Before I continue with my Sichuan trip, I’d like to tell you about yesterday’s lunch. My friend JJ seems to know everyone, including a lot of rich people – and I mean VERY rich people, billionaires (though he himself falls outside that category).
He invited me to join some of his friends and him for lunch, partly as a business lunch and partly as a farewell luncheon for me. JJ is very frugal, and though I know he can afford taxis, he takes the bus whenever he can. So we met in the park at 11:00 and walked a quarter mile through the Renmin campus to the bus stop.
We got on the bus and he said it’s only about 3 stops. We talked. The bus came to a stop. And he looked up quickly, then jumped off the bus even more quickly. I followed. He said we went 1 stop too far and had to walk back a few blocks.
It was hot and muggy. We started walking. I said, “Are you sure we came too far?” He stopped, looked around, then said maybe we got off a stop too early. We crossed the street and went back the other direction, hopefully toward the restaurant.
We passed a group of people, some sitting on the sidewalk, some lying on cardboard.
I thought they were homeless people, but I know those are not allowed in Beijing. It turns out they were people waiting in line to see a dentist at the dental hospital. (In Beijing, maybe throughout China, doctors and dentists are associated with hospitals and see patients there. Generally they do not have private offices.)

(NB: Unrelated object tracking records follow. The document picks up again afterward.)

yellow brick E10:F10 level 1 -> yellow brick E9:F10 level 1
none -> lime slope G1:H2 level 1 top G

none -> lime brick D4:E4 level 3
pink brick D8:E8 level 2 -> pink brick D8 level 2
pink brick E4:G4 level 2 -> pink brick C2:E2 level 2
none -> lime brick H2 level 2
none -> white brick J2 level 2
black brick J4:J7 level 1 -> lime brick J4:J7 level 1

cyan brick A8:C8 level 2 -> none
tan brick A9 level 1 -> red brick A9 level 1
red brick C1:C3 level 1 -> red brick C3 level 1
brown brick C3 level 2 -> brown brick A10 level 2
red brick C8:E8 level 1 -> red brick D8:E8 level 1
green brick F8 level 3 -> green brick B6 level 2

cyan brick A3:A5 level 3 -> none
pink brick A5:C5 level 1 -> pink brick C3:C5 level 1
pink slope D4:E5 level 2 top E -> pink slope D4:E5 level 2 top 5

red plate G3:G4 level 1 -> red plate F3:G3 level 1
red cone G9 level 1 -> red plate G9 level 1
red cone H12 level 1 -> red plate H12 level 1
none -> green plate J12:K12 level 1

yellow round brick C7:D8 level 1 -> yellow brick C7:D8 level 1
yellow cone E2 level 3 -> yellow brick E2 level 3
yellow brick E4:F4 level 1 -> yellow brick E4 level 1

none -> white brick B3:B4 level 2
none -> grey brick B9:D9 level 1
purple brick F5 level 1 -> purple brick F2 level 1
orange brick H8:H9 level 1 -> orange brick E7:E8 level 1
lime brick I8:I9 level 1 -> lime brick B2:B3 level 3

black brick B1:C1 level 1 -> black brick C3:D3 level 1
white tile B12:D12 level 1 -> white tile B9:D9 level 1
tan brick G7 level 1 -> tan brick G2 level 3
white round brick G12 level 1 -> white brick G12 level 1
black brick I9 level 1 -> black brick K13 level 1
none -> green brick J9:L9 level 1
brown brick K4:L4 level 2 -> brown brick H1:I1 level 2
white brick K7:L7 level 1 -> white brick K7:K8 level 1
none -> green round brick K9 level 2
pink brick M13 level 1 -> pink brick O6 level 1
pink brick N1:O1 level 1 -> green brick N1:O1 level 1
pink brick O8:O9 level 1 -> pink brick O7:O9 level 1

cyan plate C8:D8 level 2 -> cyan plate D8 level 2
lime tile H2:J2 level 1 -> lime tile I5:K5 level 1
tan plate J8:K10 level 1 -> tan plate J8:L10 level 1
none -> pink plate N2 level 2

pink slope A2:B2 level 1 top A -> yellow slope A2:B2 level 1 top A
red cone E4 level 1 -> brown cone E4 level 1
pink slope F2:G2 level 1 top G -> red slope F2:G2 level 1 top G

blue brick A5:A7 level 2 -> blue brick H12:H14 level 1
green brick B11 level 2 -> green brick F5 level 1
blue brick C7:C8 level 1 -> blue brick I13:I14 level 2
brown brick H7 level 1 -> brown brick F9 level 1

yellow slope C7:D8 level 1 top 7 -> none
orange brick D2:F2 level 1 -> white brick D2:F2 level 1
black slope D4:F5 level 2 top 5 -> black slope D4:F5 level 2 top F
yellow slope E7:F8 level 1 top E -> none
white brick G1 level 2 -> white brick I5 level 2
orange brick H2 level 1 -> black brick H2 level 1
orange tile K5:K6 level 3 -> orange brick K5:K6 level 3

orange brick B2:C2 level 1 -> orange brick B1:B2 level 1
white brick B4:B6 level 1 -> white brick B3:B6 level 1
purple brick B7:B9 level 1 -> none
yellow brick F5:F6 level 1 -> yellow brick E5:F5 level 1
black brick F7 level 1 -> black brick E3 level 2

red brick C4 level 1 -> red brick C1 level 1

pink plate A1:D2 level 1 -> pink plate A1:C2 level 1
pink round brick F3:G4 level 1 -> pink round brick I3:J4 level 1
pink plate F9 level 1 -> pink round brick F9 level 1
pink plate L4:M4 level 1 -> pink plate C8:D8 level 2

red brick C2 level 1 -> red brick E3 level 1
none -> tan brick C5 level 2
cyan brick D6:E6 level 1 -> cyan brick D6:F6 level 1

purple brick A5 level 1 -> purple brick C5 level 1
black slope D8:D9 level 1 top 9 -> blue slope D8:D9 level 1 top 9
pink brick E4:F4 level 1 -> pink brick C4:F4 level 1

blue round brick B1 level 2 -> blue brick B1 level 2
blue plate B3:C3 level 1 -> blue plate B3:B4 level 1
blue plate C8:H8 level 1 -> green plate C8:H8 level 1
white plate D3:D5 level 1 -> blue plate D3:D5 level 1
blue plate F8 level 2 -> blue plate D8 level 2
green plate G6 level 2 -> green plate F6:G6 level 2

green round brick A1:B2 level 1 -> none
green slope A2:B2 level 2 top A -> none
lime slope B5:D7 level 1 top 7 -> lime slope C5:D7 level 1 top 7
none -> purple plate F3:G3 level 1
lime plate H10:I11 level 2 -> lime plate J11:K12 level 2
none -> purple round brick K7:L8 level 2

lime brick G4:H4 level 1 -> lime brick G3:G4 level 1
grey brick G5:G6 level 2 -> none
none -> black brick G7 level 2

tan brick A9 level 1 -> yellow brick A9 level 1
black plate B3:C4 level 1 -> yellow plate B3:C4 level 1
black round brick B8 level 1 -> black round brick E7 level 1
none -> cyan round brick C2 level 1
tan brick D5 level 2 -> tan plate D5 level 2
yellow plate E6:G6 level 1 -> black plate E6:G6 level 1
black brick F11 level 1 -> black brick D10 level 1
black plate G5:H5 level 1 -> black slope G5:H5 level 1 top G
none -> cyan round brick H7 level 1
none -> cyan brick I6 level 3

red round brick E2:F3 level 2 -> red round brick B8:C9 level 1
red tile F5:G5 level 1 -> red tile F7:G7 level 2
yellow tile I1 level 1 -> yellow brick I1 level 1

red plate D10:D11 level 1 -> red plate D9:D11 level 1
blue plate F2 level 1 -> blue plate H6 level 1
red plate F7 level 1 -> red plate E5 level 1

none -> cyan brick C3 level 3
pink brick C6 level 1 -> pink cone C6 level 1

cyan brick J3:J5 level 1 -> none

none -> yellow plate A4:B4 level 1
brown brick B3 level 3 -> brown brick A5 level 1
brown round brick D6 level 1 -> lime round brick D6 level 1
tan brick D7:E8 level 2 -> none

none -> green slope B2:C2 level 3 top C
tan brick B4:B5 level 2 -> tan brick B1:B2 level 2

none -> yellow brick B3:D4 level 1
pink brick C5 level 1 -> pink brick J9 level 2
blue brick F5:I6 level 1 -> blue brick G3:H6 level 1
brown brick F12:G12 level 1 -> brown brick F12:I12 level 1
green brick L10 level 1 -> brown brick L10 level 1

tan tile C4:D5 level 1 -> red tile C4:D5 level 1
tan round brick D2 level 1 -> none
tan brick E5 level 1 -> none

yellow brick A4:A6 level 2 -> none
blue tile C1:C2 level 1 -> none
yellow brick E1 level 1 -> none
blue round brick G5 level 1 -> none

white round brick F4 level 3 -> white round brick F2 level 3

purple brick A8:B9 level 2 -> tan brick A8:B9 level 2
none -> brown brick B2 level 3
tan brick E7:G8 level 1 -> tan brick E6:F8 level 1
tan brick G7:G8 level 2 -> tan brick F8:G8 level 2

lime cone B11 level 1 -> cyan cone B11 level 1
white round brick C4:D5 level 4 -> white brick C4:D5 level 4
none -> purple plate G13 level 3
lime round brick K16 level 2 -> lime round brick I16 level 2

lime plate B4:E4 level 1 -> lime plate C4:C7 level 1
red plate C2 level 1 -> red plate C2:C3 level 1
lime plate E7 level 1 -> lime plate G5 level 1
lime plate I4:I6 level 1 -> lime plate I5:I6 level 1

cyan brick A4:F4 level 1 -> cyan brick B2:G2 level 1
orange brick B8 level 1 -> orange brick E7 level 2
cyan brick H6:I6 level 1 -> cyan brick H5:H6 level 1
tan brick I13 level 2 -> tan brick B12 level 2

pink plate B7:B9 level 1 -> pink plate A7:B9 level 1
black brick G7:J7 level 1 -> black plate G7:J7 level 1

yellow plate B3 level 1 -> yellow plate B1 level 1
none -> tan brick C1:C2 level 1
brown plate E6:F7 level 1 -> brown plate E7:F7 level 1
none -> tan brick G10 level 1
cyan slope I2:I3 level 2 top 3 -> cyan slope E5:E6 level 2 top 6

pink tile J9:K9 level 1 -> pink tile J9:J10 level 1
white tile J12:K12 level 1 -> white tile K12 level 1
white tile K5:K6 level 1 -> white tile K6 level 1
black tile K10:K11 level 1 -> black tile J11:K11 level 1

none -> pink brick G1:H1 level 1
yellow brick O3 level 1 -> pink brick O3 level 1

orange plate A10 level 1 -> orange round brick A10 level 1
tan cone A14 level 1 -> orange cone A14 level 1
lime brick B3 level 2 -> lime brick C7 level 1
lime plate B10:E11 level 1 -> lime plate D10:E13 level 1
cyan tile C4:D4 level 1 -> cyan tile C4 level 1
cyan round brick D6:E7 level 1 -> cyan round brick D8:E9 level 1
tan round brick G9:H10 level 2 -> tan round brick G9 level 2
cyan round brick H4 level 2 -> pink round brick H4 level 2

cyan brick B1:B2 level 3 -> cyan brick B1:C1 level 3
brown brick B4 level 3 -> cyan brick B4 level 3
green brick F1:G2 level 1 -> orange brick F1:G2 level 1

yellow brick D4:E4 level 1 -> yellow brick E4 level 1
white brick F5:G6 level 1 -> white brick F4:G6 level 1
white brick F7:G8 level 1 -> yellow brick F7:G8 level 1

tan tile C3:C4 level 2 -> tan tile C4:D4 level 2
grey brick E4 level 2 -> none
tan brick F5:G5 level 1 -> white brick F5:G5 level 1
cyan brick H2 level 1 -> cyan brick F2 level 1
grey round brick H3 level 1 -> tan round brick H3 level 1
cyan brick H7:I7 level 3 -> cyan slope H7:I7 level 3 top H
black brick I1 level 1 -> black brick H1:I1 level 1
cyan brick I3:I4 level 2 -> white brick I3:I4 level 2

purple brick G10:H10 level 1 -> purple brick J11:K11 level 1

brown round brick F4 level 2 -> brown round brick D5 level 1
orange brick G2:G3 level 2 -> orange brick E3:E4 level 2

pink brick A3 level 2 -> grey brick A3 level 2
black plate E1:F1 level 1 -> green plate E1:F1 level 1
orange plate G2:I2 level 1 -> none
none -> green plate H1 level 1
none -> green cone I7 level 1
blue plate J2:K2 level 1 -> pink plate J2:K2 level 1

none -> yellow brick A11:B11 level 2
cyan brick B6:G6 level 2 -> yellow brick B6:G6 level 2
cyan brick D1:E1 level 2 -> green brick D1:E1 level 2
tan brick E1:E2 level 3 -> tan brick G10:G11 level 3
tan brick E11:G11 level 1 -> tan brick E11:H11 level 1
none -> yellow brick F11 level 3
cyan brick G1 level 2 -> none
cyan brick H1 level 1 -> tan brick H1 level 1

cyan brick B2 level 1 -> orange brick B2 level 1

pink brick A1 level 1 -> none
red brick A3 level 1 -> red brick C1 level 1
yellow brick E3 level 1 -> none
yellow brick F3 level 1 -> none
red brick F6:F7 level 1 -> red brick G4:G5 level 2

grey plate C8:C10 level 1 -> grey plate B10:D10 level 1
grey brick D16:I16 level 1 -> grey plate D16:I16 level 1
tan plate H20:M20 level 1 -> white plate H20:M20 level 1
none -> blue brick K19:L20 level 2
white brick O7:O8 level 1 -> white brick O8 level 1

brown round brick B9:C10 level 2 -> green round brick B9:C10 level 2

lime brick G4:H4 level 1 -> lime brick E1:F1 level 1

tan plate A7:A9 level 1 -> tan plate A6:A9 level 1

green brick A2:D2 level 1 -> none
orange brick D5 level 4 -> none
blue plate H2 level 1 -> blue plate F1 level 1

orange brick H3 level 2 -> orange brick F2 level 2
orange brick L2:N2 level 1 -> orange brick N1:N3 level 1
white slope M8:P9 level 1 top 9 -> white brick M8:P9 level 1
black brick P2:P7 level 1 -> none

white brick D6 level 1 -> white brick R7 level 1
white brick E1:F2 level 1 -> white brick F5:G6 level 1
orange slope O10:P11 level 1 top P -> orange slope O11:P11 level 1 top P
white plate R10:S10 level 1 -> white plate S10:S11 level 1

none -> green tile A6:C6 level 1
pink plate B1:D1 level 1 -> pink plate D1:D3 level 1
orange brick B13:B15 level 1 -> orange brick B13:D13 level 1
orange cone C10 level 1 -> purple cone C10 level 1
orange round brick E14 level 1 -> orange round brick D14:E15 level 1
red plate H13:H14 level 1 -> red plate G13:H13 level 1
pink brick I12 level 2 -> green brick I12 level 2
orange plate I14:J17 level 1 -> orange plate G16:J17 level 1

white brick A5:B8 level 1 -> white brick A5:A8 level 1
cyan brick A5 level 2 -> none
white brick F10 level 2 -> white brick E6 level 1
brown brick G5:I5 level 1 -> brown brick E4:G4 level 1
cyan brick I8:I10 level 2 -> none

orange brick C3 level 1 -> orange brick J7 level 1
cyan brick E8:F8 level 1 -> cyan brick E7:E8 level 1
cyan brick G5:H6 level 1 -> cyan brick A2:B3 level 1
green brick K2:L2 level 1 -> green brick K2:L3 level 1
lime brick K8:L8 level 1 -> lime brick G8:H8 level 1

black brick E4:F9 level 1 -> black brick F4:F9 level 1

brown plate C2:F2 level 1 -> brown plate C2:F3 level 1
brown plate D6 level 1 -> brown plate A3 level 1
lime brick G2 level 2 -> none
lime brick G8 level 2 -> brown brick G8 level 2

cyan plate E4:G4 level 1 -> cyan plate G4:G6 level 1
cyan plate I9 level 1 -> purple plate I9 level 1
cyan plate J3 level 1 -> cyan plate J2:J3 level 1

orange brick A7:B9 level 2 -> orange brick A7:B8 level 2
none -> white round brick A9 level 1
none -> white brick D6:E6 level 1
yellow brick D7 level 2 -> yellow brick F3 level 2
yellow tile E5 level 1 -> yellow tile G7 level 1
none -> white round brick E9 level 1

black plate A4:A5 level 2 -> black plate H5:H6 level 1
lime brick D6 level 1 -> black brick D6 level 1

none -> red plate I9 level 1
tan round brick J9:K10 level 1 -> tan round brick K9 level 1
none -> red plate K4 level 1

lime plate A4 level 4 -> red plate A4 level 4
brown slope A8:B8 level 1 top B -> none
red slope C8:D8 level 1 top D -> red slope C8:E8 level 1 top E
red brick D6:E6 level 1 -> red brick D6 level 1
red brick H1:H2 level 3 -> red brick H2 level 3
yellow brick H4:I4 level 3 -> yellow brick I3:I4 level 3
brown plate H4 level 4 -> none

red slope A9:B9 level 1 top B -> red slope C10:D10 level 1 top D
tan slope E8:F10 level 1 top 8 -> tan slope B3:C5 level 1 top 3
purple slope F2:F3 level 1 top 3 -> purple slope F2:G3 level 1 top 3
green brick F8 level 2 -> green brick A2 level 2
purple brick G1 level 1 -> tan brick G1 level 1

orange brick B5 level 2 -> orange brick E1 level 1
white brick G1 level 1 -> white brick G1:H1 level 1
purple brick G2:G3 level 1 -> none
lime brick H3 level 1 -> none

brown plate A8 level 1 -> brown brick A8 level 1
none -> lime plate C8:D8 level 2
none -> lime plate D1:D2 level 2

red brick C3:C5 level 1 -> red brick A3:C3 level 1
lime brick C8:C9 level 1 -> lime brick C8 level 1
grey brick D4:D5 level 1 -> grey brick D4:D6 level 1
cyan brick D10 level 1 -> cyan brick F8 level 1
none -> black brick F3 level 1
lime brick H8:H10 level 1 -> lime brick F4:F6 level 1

We finally made it to our destination, which is a well-known Mongolian restaurant.
Our luncheon was early (11:00 a.m.) so when we arrived the large restaurant was devoid of other diners.
Along the sides of the restaurant, on the second floor, are private dining rooms, and we were in one of those.
In China, as it is in other Asian countries, the placement of people at a meal table is important and I’ve learned to hang back until the host tells me where to sit. The seat of honor today, which is the seat farthest from, and facing, the door is the eldest person present, a retired government official.
I was placed to his left. To his right was the host, the guy with the short-sleeved white shirt and the dough.
Continuing counterclockwise around the table you see my friend JJ, his wife, and the RG2 (whom I think I introduced you to ages ago).
RG2 stands for Red Generation #2, meaning that she is the daughter of an important military official who was part of the revolution that established current-day China. I think he is currently head of China’s missile defense system and JJ semi-jokingly said that if the U.S. and China came to war, RG2’s father would be in the front line.
The host placed his daughter next to me because she speaks English and wanted to talk to me about universities.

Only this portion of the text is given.